A Solution-Based Approach to Couple's Counseling
I recently posted this and it got a good bit of attention:
So I thought I’d share my general approach towards couple’s counseling.
I like to take a “solution focused” approach as opposed to a “problem focused” approach to couple’s counseling. It also can be applied without a counselor.
“Problem focused” is where I say, “What seems to be the problem?”
And you then respond by walking me through your individual interpretation of the intentions of your spouse behind particular actions or inactions in the past.
This is problematic because it can turn this time together into some like a courtroom. This causes two problems:
- This will frame the conversation around a cycle of attack-blame-defend. A person can only actively listen for about 10 secs in a contentious conversation. After that, their mind will immediately start preparing a rebuttal. That’s a waste of everyone’s times. It keeps you where you are at. We have to change it up. This less a courtroom and more a workshop.
- The “problem focused” approach also makes me into something that I rather not be. In that scenario, you guys present your case and then I become a judge who hands out rulings. Undoubtedly, this will make one of you feel ganged up on and you’ll shut down or look for someone to take your side elsewhere.
A “solution focus” takes the side of the marriage, not the individual.
It’s less focused on how you each have failed each other in the past and more focused on how you as an individual can take responsibility for improving your marriage moving forward.
So I’d like to start with you considering this question:
What is your vision for a happier marriage?
A month from now?
Describe it in what it IS as oppose to what it ISN’T. Imagine what a week looks like in that happier marriage. Write down. What do the mornings, evenings, and weekends look like? What projects are you and your spouse working on together?

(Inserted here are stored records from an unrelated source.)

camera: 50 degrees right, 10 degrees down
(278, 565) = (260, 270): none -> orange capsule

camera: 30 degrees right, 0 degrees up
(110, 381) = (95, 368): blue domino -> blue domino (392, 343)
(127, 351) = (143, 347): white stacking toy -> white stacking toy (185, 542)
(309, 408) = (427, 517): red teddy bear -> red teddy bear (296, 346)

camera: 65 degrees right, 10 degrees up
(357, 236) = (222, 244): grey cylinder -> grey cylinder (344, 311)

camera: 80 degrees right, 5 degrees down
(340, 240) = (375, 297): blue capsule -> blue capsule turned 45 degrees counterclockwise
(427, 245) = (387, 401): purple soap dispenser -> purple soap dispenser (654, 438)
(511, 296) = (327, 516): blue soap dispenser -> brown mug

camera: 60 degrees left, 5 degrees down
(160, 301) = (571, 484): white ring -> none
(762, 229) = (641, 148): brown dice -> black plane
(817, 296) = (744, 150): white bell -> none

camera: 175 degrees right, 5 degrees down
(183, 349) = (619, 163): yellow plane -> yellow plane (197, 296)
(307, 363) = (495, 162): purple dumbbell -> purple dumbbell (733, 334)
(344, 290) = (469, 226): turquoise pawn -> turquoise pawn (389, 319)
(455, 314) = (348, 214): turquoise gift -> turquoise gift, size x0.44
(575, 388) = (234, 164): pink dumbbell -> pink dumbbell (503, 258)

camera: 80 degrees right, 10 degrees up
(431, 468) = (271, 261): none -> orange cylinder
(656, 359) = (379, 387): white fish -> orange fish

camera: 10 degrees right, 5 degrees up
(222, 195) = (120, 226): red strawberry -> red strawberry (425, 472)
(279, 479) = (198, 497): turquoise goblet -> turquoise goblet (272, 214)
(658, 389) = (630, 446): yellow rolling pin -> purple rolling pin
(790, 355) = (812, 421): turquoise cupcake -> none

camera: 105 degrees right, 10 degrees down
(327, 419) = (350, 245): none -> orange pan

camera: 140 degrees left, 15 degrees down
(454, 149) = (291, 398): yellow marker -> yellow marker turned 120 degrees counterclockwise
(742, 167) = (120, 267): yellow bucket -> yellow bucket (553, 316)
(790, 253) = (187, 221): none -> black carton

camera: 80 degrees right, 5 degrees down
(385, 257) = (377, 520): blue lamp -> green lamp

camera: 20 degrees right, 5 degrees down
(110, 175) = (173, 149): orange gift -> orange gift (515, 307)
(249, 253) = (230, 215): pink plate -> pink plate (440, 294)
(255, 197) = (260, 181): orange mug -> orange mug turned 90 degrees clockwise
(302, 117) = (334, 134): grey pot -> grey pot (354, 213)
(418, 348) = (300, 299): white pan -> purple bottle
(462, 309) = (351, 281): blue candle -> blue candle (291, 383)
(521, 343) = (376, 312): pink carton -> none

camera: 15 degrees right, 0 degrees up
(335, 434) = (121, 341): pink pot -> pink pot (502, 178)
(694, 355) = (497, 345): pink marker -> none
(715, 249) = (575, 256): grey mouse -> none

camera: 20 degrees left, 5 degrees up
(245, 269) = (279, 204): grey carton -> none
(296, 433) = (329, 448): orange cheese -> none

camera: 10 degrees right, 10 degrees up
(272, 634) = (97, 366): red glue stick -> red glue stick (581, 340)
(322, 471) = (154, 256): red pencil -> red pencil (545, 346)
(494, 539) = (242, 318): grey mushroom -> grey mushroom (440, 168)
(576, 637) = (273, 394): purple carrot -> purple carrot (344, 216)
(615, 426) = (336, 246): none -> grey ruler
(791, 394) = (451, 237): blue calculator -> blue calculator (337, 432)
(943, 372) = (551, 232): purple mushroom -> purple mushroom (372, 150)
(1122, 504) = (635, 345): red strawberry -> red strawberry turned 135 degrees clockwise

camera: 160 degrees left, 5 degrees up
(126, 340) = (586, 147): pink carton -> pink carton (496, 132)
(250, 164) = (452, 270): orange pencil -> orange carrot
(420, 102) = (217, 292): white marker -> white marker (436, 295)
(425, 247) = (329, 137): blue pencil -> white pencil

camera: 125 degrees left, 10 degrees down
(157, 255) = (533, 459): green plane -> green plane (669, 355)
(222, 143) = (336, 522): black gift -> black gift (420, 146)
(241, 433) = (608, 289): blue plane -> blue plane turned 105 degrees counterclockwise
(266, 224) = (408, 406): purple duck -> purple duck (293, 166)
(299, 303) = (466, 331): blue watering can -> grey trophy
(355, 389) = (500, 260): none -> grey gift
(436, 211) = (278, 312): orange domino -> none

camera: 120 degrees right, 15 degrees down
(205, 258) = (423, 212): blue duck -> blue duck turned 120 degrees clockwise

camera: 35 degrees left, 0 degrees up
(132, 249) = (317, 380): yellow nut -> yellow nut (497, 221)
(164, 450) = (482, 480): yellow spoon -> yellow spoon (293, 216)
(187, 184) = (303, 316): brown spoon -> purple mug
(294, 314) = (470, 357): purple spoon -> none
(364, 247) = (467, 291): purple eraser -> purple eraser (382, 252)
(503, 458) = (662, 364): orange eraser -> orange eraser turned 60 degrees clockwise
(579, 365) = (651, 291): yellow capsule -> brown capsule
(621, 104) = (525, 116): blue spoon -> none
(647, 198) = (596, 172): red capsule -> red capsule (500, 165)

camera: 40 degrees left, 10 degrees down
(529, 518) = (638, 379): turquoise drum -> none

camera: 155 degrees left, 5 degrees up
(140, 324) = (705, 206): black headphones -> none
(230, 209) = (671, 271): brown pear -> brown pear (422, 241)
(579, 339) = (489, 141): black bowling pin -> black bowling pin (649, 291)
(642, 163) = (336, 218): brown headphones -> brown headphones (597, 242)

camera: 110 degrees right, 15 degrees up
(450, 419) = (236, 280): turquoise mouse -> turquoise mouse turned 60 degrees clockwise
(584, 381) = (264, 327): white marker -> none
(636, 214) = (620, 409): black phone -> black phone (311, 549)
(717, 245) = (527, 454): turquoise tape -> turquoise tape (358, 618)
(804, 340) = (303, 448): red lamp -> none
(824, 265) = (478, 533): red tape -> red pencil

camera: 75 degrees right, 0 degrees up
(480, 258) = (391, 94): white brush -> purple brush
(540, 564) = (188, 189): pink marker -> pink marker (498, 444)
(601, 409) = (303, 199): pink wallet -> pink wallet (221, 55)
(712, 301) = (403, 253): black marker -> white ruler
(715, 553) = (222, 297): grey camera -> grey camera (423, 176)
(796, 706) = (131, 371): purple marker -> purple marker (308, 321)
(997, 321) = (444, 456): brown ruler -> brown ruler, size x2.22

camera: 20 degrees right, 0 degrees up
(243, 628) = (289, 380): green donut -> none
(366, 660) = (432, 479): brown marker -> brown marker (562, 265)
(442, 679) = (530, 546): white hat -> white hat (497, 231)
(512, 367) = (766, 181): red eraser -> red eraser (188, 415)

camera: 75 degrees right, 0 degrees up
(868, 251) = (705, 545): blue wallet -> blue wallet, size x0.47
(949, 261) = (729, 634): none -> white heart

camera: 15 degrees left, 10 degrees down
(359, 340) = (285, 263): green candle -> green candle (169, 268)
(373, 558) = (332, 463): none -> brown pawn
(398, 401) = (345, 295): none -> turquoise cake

Etc etc.
It’s a hard question but it is THE question you need to be able to answer. You can’t just stop doing bad things. You must turn from and turn to. You have to a positive vision for where you want to go. No one is a mind-reader. Unmet expectations are often unspoken expectations or spoken in such a way that they go unheard.
Let me slightly diverge to some notes on communication…
Are you minimizing or maximizing?
Most marriages problems are rooted in emotional responses to forms of communication. In arguments, it’s common to have one spouse play the role of maximizer and the other as a minimizer. The role can be an issue of an individual’s temperament but often is tied to particular argument. They’ll minimize in one argument but maximize in another.
The maximizer will emotionally overwhelm the minimizer by stressing all the negatives of a situation and catastrophizing the possible outcomes if a solution isn’t immediately arrived at.
The minimizer will emotionally frustrate the maximizer by downplaying their concerns regarding the situation and will come across as disengaged.
If both spouses remain in these roles, the argument will end in deadlock. No ground will be made. Tension will remain, even if it subsides underneath the surface.
Once you realize that you’re minimizing, you need to stop downplaying their emotional response and instead verbally acknowledge how they are feeling without matching their intensity:
Ex. “You’re frustrated and worried about our health/finances/children/etc. I’m here for us. I want you feel safe and at peace.”
Once you realize that you’re maximizing, you need turn down the intensity and verbally acknowledge some of the positive things about your spouse:
“I know you are working hard and things aren’t as hopeless as they feel.
Minimizers need up their emotional involvement in situation. Maximizers need to tone down their emotional response to the situation. You are the only who can control your emotions. It’s your responsibility. If you correct and control your emotions, it will help create space for your spouse to more easily correct and control their emotions.
Are you hearing or listening?
A lot of arguments are about one thing on the surface and another at their core. If you learn to not just hear but actively listen, you’ll grow in identifying the underlying issue needing to be addressed.
Remember that under all spousal criticism is an unmet hope or longing.
Her being fuming mad that you didn’t take out the trash for the fourth week in a row when you said you would isn’t just about trash. It’s about you being a man who gets things done. It’s about you being a man of your word. She dreamed of being married to respectable man.
Him being cold towards you because when he came home you kept scrolling on social media instead of giving him a hug isn’t just about social media. It’s about you being excited to see him. It’s about you desiring him and being thankful that he works hard. He dreamed of being married to a woman who respects him.
Criticism, as painful as they can be, are the hood you have to lift up to get to the deeper problems within a relationship.
Find the specific underlying issue can be hard. It may be easier to start by identifying what the general category the issue belongs to. Most arguments fall into three main categories:
A fight about power/control
A fight about closeness/care
A fight about respect/recognition
Now, let’s circle back to your vision for a happier marriage. Here are some steps…
Write out your vision of a happier marriage and then share it with your spouse
Identify who you are in an argument adjust to avoid ending up in deadlock
Listen to criticism and trying to identify the underlying issues
Lastly, as you arrive at a shared vision of a happier marriage ask these questions:
What can I as an individual do improve the marriage?
One small thing that I can immediately start to do to move that direction?
What are some things am I doing wrong?